The Social Life of Money by Dodd Nigel
Author:Dodd, Nigel
Language: eng
Format: epub
Publisher: Princeton University Press
Published: 2014-07-14T16:00:00+00:00
EMPIRE
Hardt and Negri’s Empire (2000, 2001 cited here)—alongside Multitude (2005) and Commonwealth (2009)—offers a distinctive account of globalization that embraces its political and cultural dimensions. Hardt and Negri argue that during the twentieth century, modern imperialism, with the nation-state as its focal point, gave way to a new configuration of power: a supranational order that consists not only of global markets but of regulators, too. This order is “Empire.” It is characterized by a new geopolitical system whose components radically restructure the political forms of old nation-states. The emergence of Empire gives rise to new modes of warfare as well as distinctive forms of protest and opposition, which Hardt and Negri seek to theorize using Spinoza’s concept of the multitude (Hardt and Negri 2005). Theoretically, their arguments also draw on notions of biopolitics (Foucault 2008a) and the assemblage (Deleuze and Guattari 1987). They also propose a reinterpretation of Marxism that could certainly be described as post-Fordist, and perhaps even as postmodernist and post-structuralist. The argument is interesting to monetary theory for three key reasons. First, they draw attention to the political—not just economic—ramifications of the increasingly global forms that have been taken by monetary and financial instruments during the past half century. Second, in exploring those forms, they establish theoretically intriguing connections between Marx’s theory of capital (which frames their overarching approach) and theories of power, such as that of Foucault, which enable them to reconfigure notions of political agency insofar as it operates within the interstices among capital, labor, and sovereign power. Third, and building on this reconfiguration, they use a Spinozian concept of the multitude to grasp diffused collective agency on shifting sites of radical engagement in the global age. This Spinozian concept poses intriguing questions that resonate with our own ongoing discussion of how Simmel’s characterization of money as a claim upon society might be recast in an era of postnational monies.
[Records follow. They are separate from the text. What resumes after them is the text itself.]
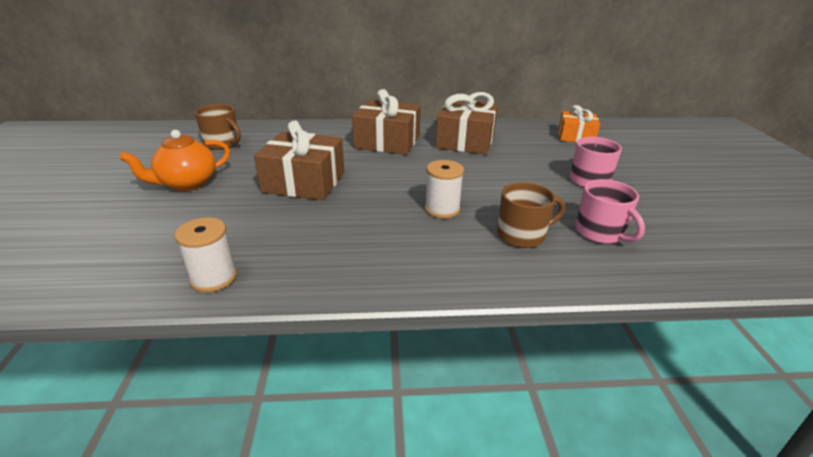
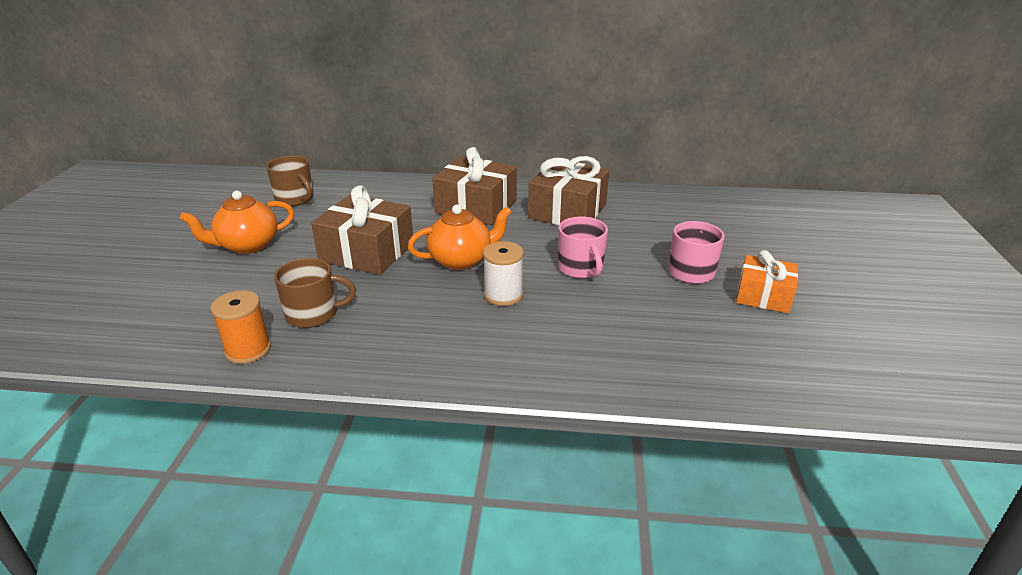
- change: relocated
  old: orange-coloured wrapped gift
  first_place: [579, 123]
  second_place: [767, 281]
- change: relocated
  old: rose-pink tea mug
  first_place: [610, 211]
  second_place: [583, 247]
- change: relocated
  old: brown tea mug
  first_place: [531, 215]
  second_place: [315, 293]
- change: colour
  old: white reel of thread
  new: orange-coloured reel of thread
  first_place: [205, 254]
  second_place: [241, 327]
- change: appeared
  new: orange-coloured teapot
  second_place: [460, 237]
Empire is the political form of globalization. According to Hardt and Negri, the journey toward it involved the displacement of nation-state functions to other levels and domains (Hardt and Negri 2001: 307). Capitalist institutions have not replaced the state; rather a new form of sovereignty has emerged, composed of “national and supranational organisms under a single logic of rule” (Hardt and Negri 2001: xii, italics added). To understand this logic, we need to revisit arguments about what drives the spatial reconfiguration of contemporary capitalism. Although Hardt and Negri’s analysis connects with Harvey’s notion of the spatial fix, they also suggest that its patterns of mobility are creating a new geography that cannot be explained by capitalist accumulation alone (Hardt and Negri 2001: 397). Empire as they conceive it cannot simply be extrapolated from the old Westphalian model, as if a global metastate was in formation. In this sense, Empire is a politico-economic hybrid.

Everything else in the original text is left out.